The London Stock Exchange (LSE) will add hidden order functionality to its SETS and international order books on 1 December – almost nine months after the original planned launch date.
Hidden orders, which will enable the LSE’s members to trade large orders on the exchange’s main order book without revealing price and size information to the rest of the market, were originally due to launch in March 2009, but implementation was pushed back because of technical issues.

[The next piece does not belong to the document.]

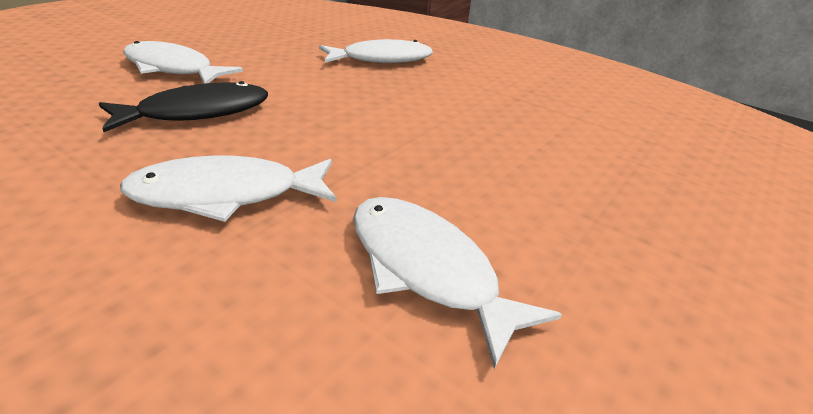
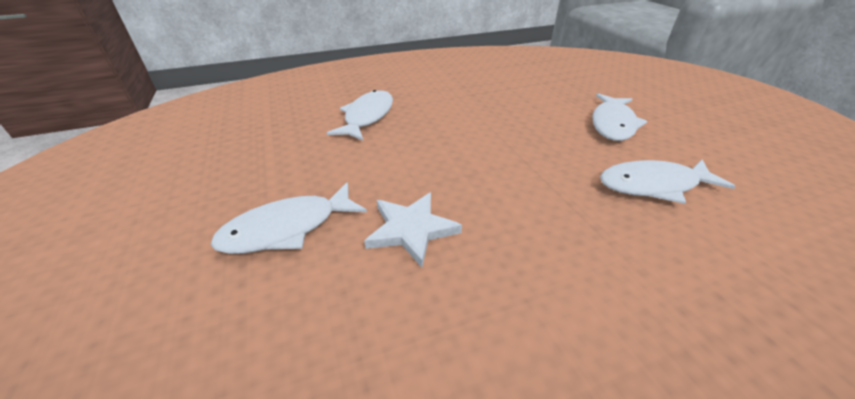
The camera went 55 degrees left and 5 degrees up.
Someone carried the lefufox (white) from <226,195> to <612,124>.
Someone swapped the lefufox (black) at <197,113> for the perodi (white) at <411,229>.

Hidden orders can either be entered at mid-price or at a limit price and will be subject to MiFID’s large-in-scale requirements, which stipulate that orders must be a minimum proportion of the average daily turnover and market capitalisation of a stock, as defined by the Committee of European Securities Regulators, to waive pre-trade transparency. Customers will also be able to enter their own minimum execution size. Hidden orders can either be pegged to the mid-price or best bid and offer available on the market. All hidden executions will be charged at a 0.25 basis-point premium to the standard tariff.
As a result of the introduction of hidden orders, iceberg orders, which allow portions of an order to be released gradually to the market, will be moved to value-based charging, and the £0.10 fixed order entry fee will be removed. The visible portion of iceberg orders will be charged at the LSE’s standard rate and the hidden portion will be subject to the 0.25 bps hidden order premium.
The LSE has made further changes to its existing fee schedule, also due to come into force on 1 December. The SETS internaliser trading tariff for self-executed trades, previously 0.1 bps, will be removed, while the minimum £0.10 fee will now be charged per executed order rather than per execution.